In my sixth cycle of parish visitations (September 2014 through March 2015), I had the pleasure of joining parishioners at Our Lady of LaSalette in DeQuincy, St. Lawrence in Raymond, St. Raphael in Iowa and Our Lady of Prompt Succor in Sulphur. The visit offered us the opportunity to get to know each other, hear of their concerns, learn of the many good things going on in the parishes, answer questions, and acquaint them with the ministries of the Diocese.
One of the aspects of parish life in our diocese that continues to impress me is the communal enthusiasm that one witnesses. This is particularly evident in the parish meal held either on Saturday evening or following Masses on Sunday. At these gatherings it is obvious that the parishioners appreciate the fellowship and the occasion to meet and share common goals, the most important being their Catholic faith.

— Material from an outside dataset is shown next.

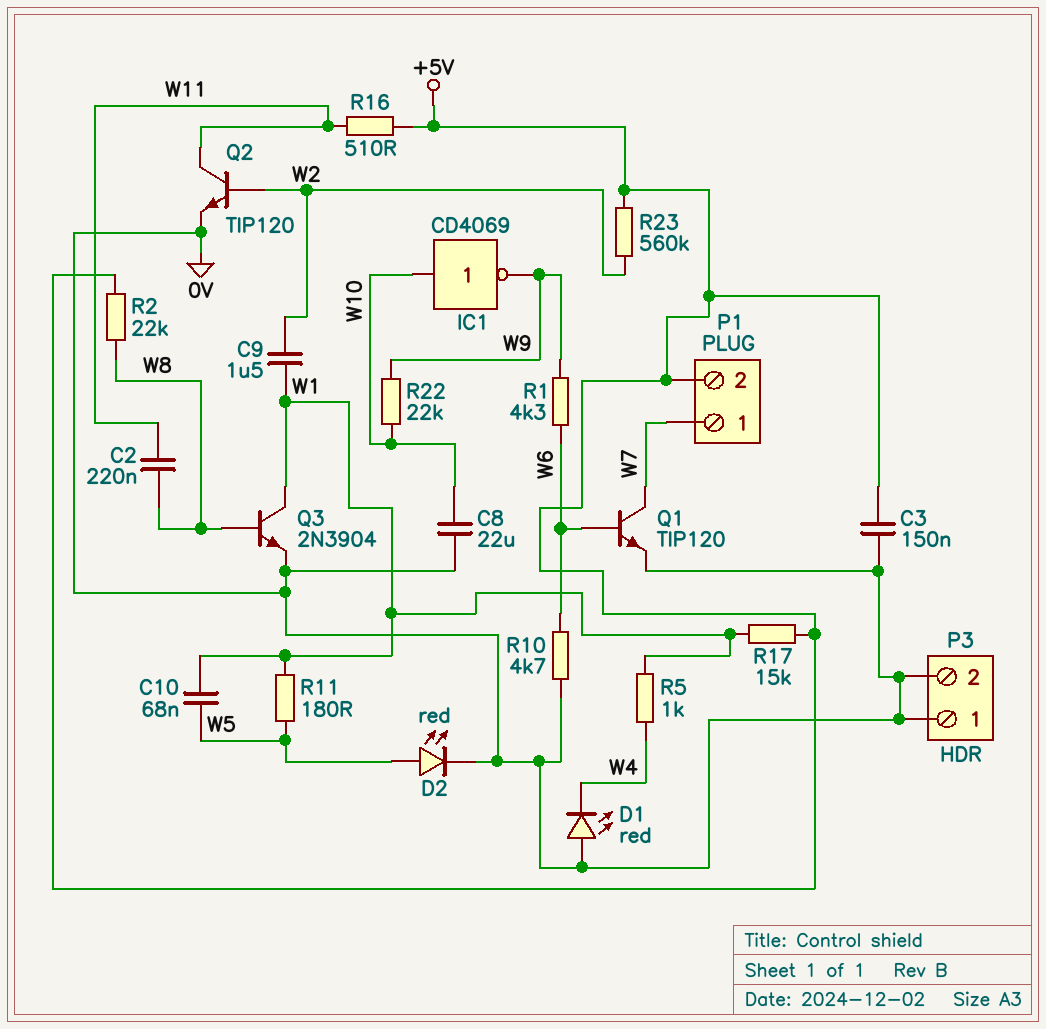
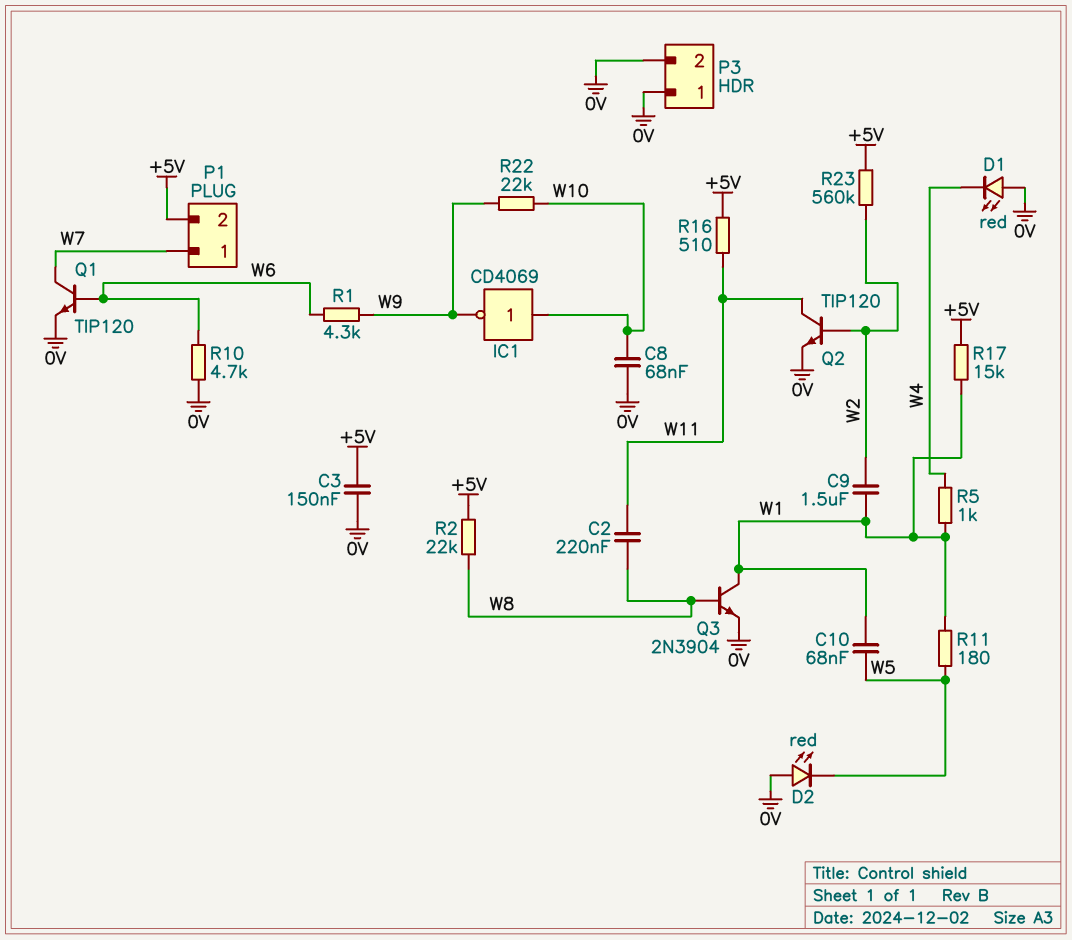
C8: 22uF (0V, W10) -> 68nF (0V, W10)
D2: LED red (A W5, K 0V) -> LED red (A 0V, K W5)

It is good to note the concern for the family that repeatedly manifests itself in conversation and in the questions raised. The onslaught of the drug culture is devastating to the unity of family life. The parishioners are gravely concerned over the unraveling of the family in this continually secularized society. We cannot ignore the silent but catastrophic plague of pornography, a multi-billion dollar industry that has no regard for the harm it does to individuals and families. At the same time, movements have arisen in which families can take consolation and strength, for example the Domestic Church and ACTS.
Their children and youth are also a serious concern for them. “How do we reach out to our youth?” is a common question asked. Each parish has some out-reach to the youth, but we could do better. It takes God’s grace, a will to cooperate with it, and, yes, funding. We need to look at this challenge at the diocesan level as well.
Parents particularly want to see an enhanced religious education program. They want it to be decidedly Catholic and this means not only textbooks but also teachers and PCL’s who are transformative and on fire to share the faith.
The parishioners want and expect the availability of the sacraments, which includes home visits to the sick and dying, as well as opportunities for the Sacrament of Penance. They deeply appreciate the pastors who make a real effort to provide for the spiritual ministry that is so essential for the life of the Church. I was so encouraged to learn of the many out-reach ministries being fostered in our parishes.
To the pastors and parishioners who welcomed me so warmly, I offer my gratitude and blessings, as I look forward to another cycle of visits beginning in the fall.